The pleading is capable of being construed as that of concealment and accordingly a breach of fiduciary duty.
- The defence put in issue much of the Plaintiffs' claim and averred that any funds contributed by the Plaintiffs to their father or
father-in-law were by way of gift. The Defendant further pleaded that he relied on an equitable document stated as "the equity does
not assist a volunteer". The matter came before this Court on 20 July 2009, 3 August 2009 and 25 February 2010; in August it was
allocated a date for hearing on 1 March 2010 and stated to be ready for hearing. On 25 February it was allocated for hearing on 5
March 2010 but because of the unavailability of the Court through another trial the matter adjourned back into the List for 15 March
and on that day the Court was told that the matter was ready for hearing and that the issue was that of the existence or otherwise
of a Constructive Trust. The matter came back before the Court for hearing on 25 March. On 23 March the Defendant made an Application
to Strike-out the Statement of Claim and for the first time raised the question of the limitation period and therefore that the suit
was statute barred. On 24 March he filed an Affidavit in Support of the Application. That Affidavit was not served until mid-afternoon
on 24 March.
- The Plaintiffs who reside in New Zealand had traveled to Samoa in order to give evidence at the hearing on 5 March; they delayed
their return to New Zealand so as to be available for this hearing. It was the responsibility of the Defendant to give notice to
the Plaintiffs and to this Court that there would be reliance on the limitation defence. It was the responsibility of the solicitors
for the Defendant to give this Court notice at the Call-Over that there would be further pleadings or applications. Instead they
led the Court to believe that the matter would proceed for hearing. The solicitors had a duty not to wait until the day before the
hearing to attempt to Strike-out the Statement of Claim. The solicitors for the Defendant ought to have known that the Plaintiffs
had traveled to Samoa in order to give evidence and did nothing to advice their solicitors of this Application until the last minute.

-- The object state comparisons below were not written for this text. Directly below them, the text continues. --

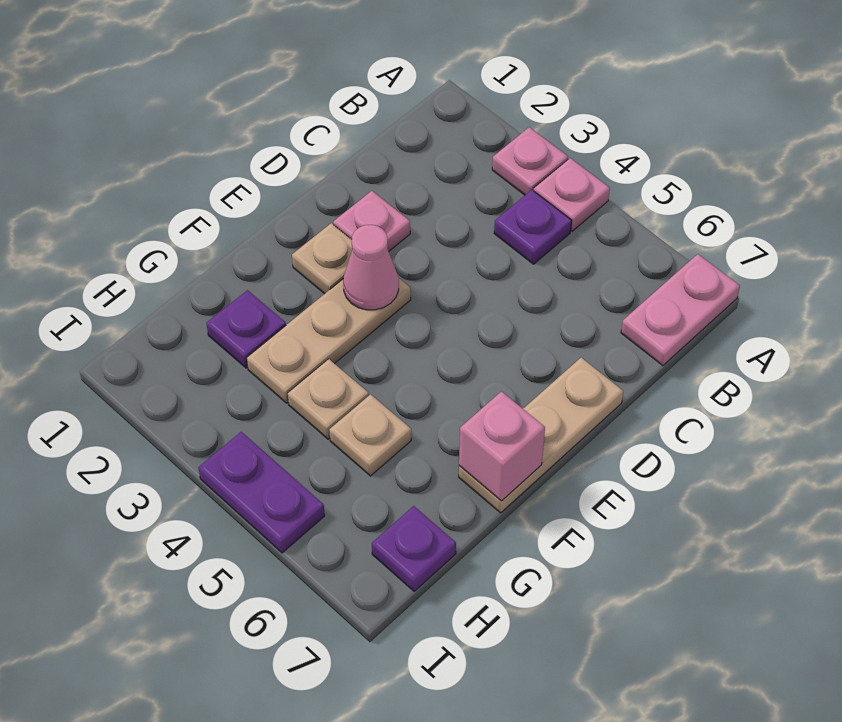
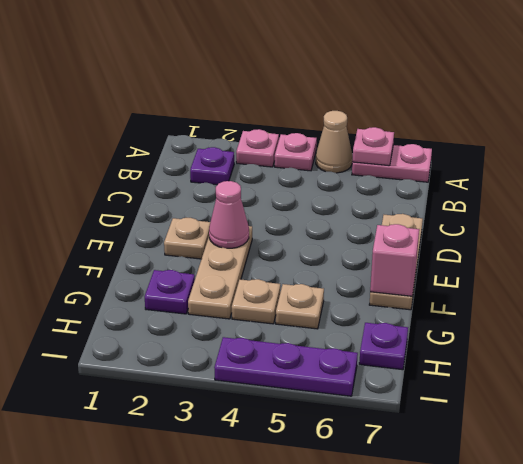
none -> tan cone A5 level 1
pink plate A7:B7 level 1 -> pink plate A6:A7 level 1
purple plate B4 level 1 -> purple plate B2 level 1
pink plate D2 level 1 -> pink plate A6 level 2
purple plate I4:I5 level 1 -> purple plate I4:I6 level 1

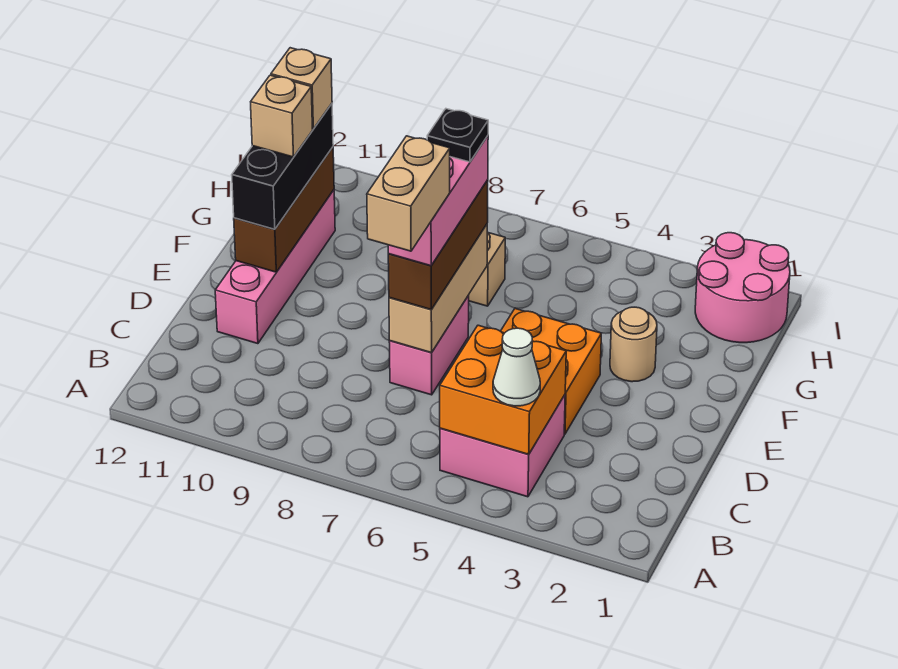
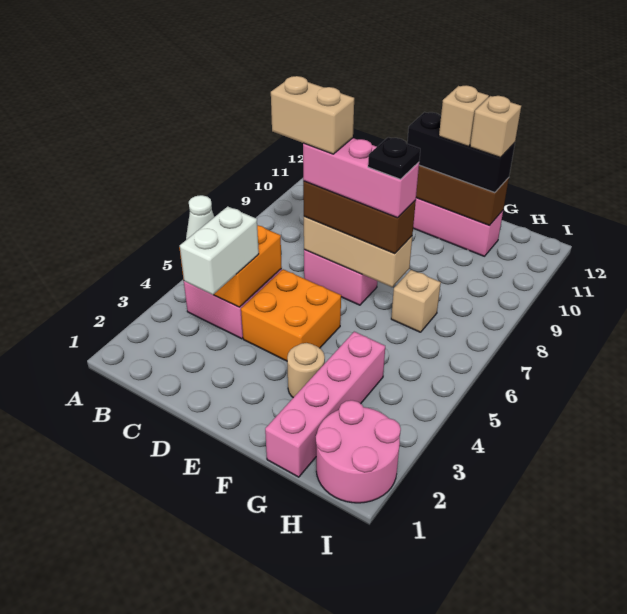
none -> white brick C3:C4 level 3
none -> pink brick G1:G4 level 1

- The Application was not made in accordance with the Rules and the Court rejects the contention that limitation can be raised as a
matter of law at any time without pleading. Such a contention is contrary to authority. The Court for the purpose of expediting the
hearing allowed the Defendant to file his Affidavit of 24 March and did not require counsel for the Plaintiffs to cross examine on
the Affidavit until the preliminary point of law had been determined. On 25 March, I dismissed the Application to Strike-out the
Statement of Claim. These are my reasons for dismissing the Application:-
In the first instance, it could be said that the Defendant had not complied with the Supreme Court (Civil Procedures) Rules 1980.
Failure to comply with the Rules permitted the Court to proceed with the hearing of the substantive action and to adjourn the strike-out
proceedings.
The second is that the Statement of Claim, together with the agreement by the Defendant in his Affidavit of 24 March that the monies
were in fact received, can be seen as either a pleading through fraud, by concealment, or be capable of amendments to make that question
clear.
The third is that the limitation defence ought to be pleaded before trial and cannot except in the most exceptional cases be raised
by a Notice to Strike-out. In Ronex Properties Ltd v John Laing Construction Ltd. and Others [1983] 1 Q.B. 398, the English Court of Appeal determined that strike-out proceedings could only properly be made where it was manifest that there
was an answer immediately destructive of the claim. The Court held that a defence under the Limitations Acts barred the remedy and
not the claim and that defence had to be pleaded and an Application to Strike-out would be misconceived except in special circumstances,
Donaldson L.J. stated at p.405;
"where it is thought to be clear that there is a defence under the Limitations Act, the defendant can either plead that defence and
seek the trial of a preliminary issue or, in a very clear case, he can seek to strike out the claim upon the ground that it is frivolous,
vexatious and an abuse of the process of the Court and support his application with evidence. But in no circumstances can he seek
to strike out on the ground that no cause of action is disclosed." (Ronex Properties v John Laing (C.A.)).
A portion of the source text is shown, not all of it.